Is it perhaps because Jews in Canada are overwhelmingly concentrated in Ontario and Quebec, where the Canadian Alliance and Progressive Conservatives have little appeal?

Do Jews in this country feel less secure and thus less willing to “rock the boat” by defying current political convention?

This is a defining moment for our community. Israel is in greater danger now than at any time in its history and this is no time for Jews to be timid. In World War II, those on the far left (during the period Stalin was allied with Hitler) took a “plague on both their houses” approach, defining it as an “imperialist” war pitting an equally evil western alliance against the Axis powers, while those on the right opposed to fighting Hitler called it a “Jews’ war.”

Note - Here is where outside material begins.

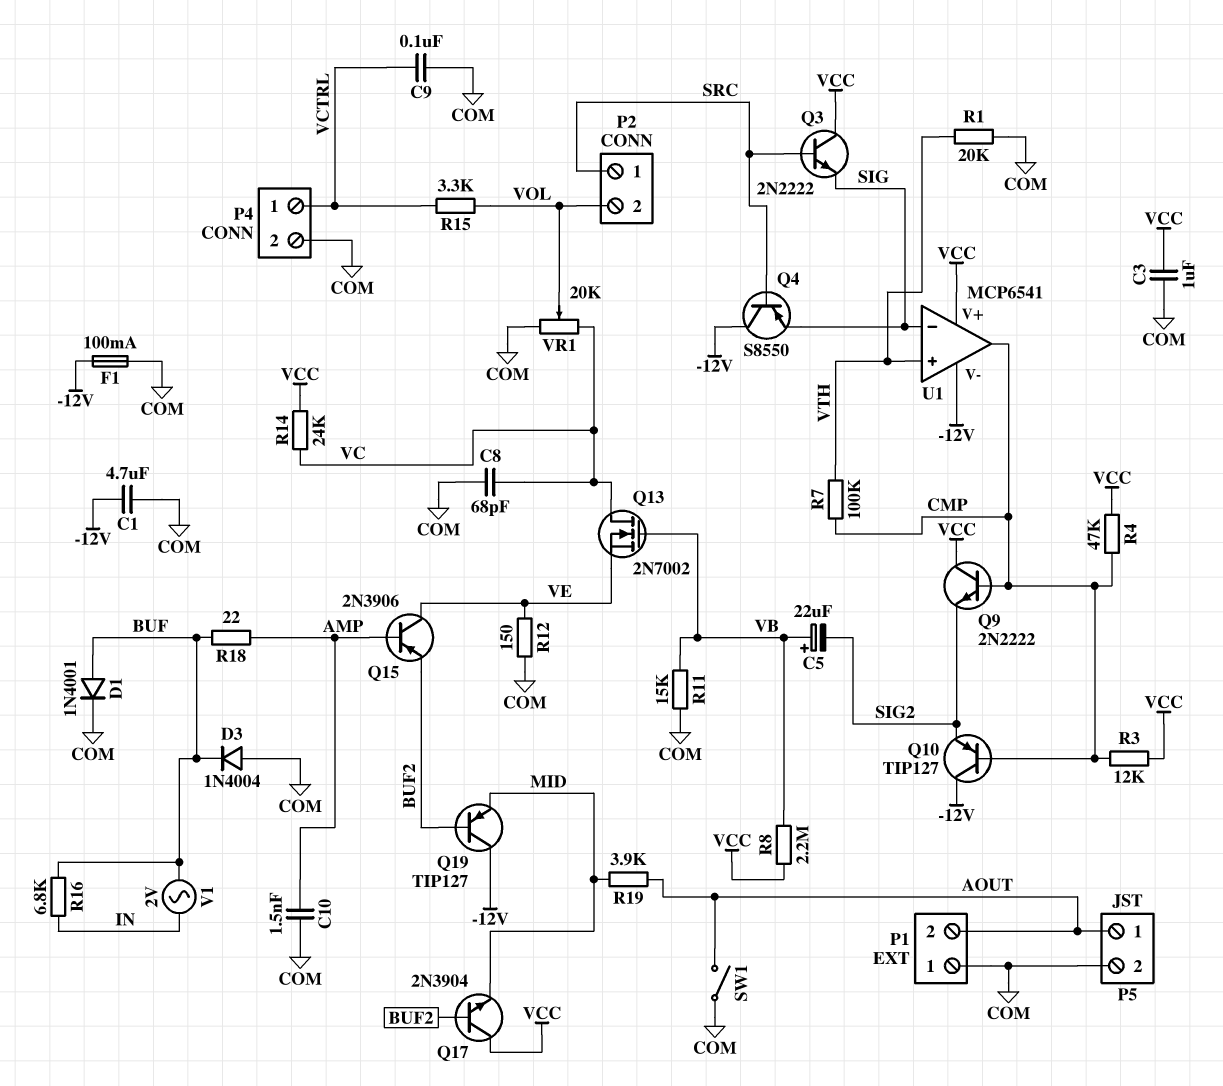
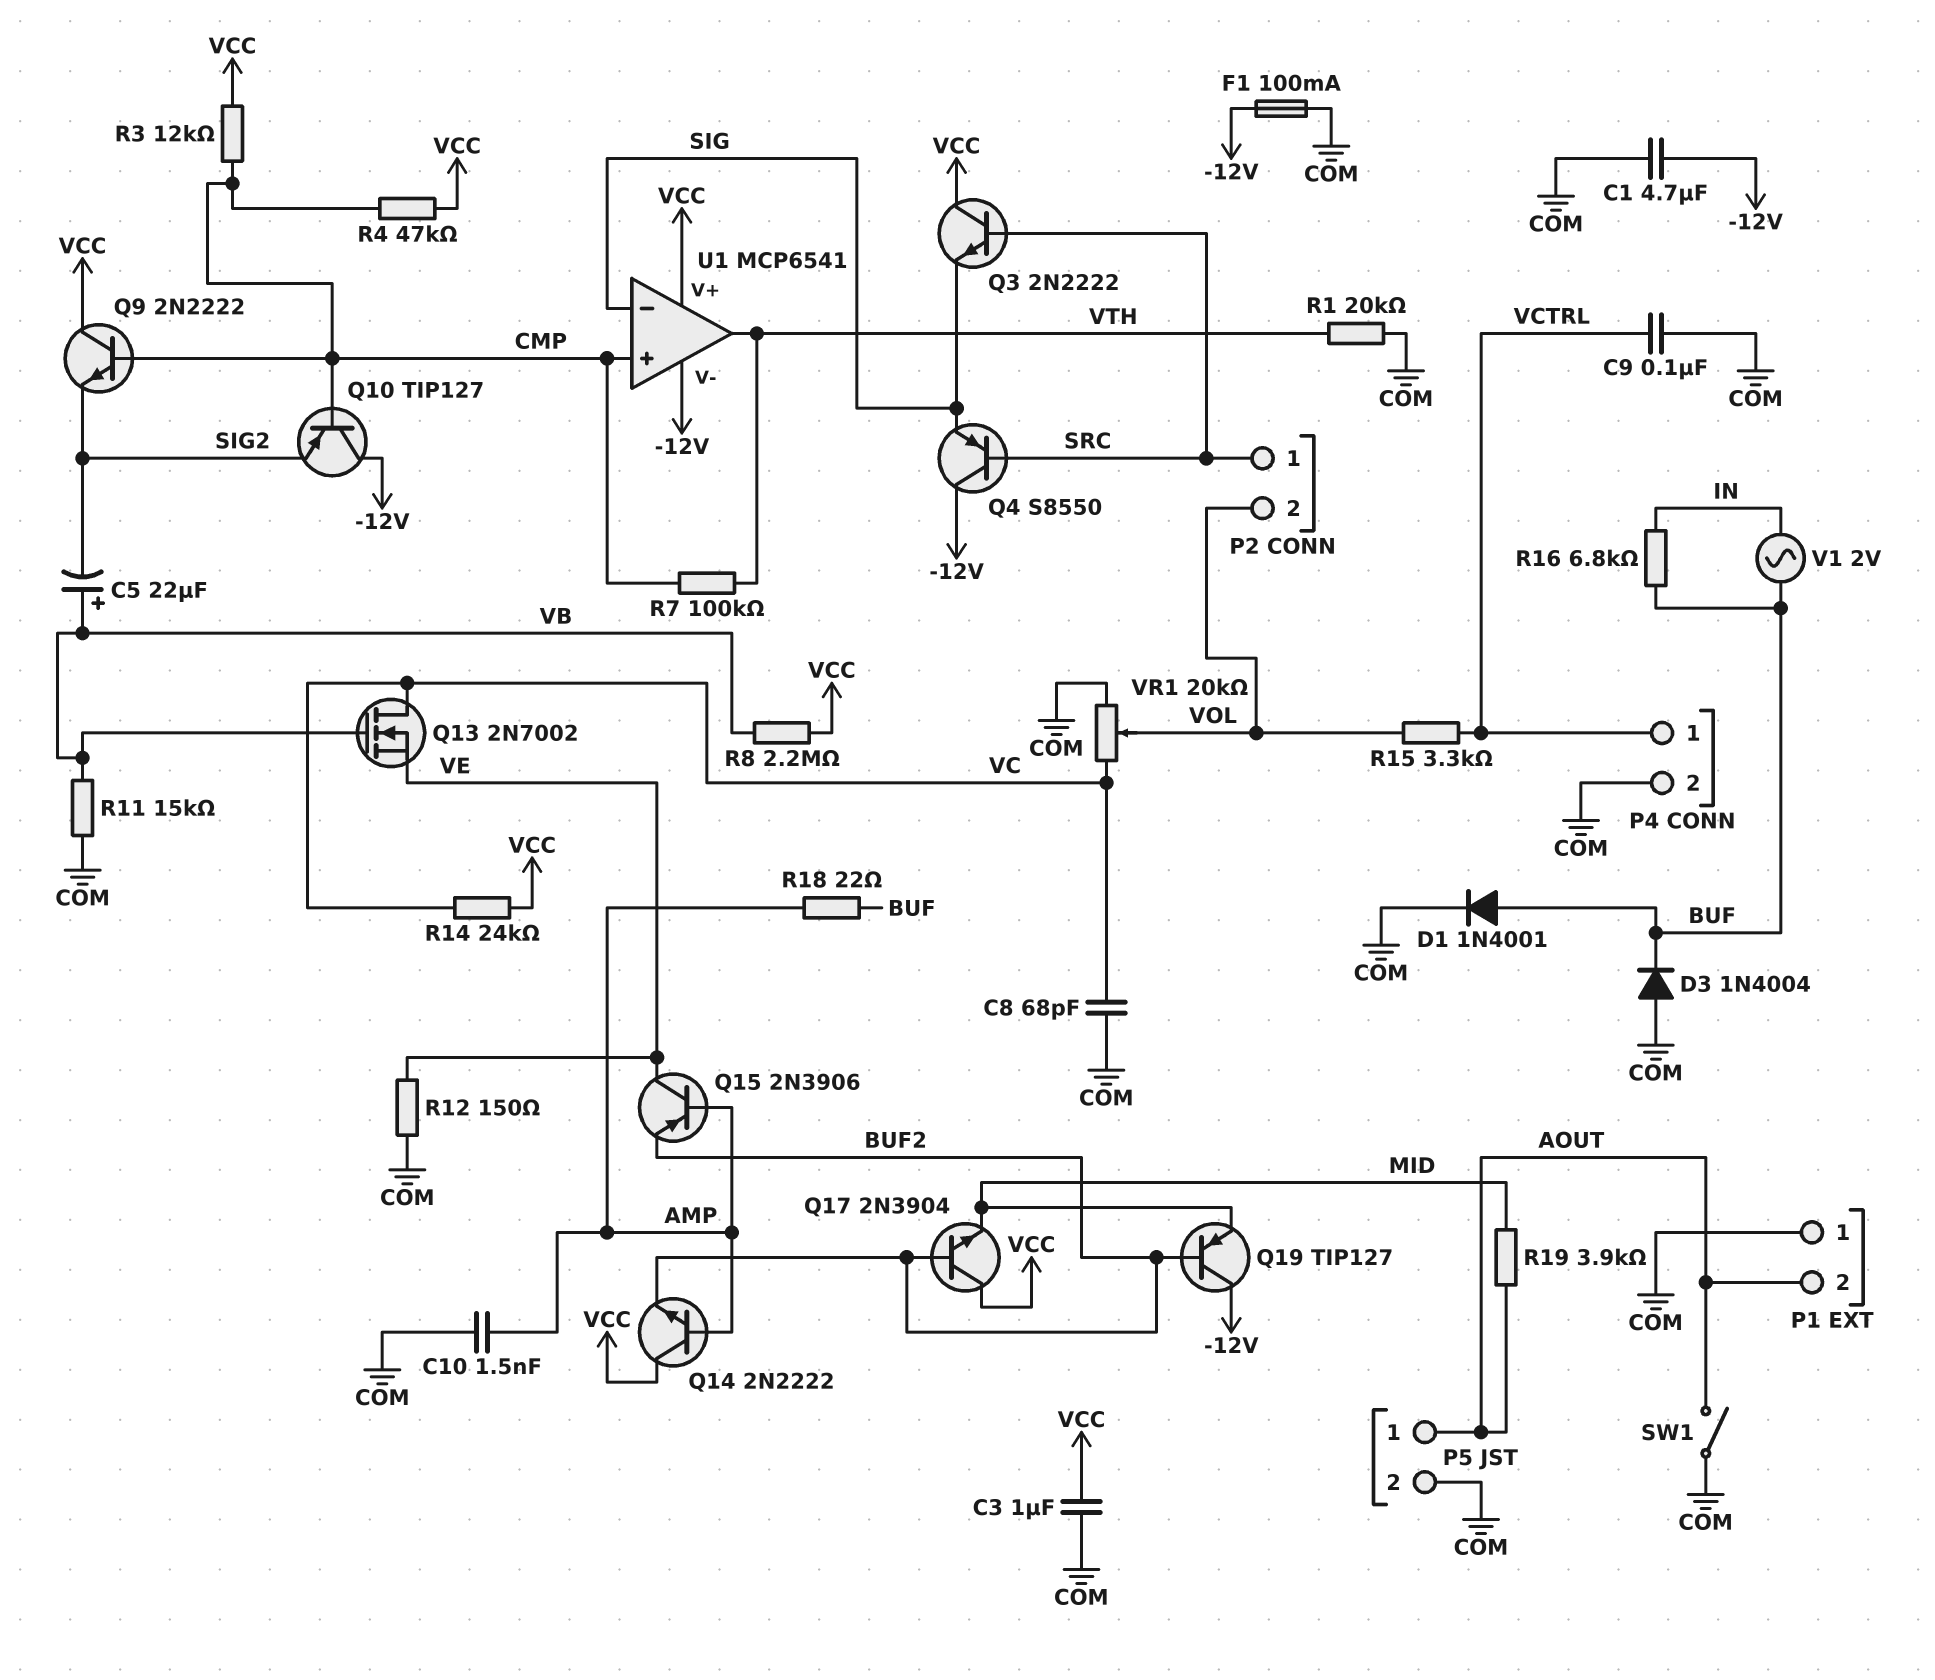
Q14: none -> NPN 2N2222 (B AMP, C VCC, E BUF2)
U1 pin in+: VTH -> CMP
U1 pin out: CMP -> VTH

Neither was willing to stand up to the Nazis before it was too late and sadly, as we all know, it turned out to be a war against the Jews. Will history repeat itself, with anti-Zionism the new version of political anti-Semitism and Israel the intended victim?

In an article published in the Globe and Mail on Feb. 24, Preston Manning, wrote that “George W. Bush and Tony Blair, whether you agree with them or not, are proposing action with respect to Iraq on a scale commensurate with the problem.” Canada too, he continued, “needs a government that doesn’t think small when it comes to matters of war and peace.”

The Tory leader, Joe Clark, was in Washington the last weekend in February, meeting with State Department officials, and said the erosion in Canadian-American ties was quite evident, thanks to Prime Minister Jean Chrétien’s confusing and ambivalent Iraq policy over the past three months.

Given this reality, should we continue putting all our political eggs in one basket? Is this really a healthy state of affairs for our community?

Is it a wonder that, in comparison with decades past, we are now taken for granted and are much diminished in our political clout? We Jews, like all other Canadians, need to heed the message of all political parties.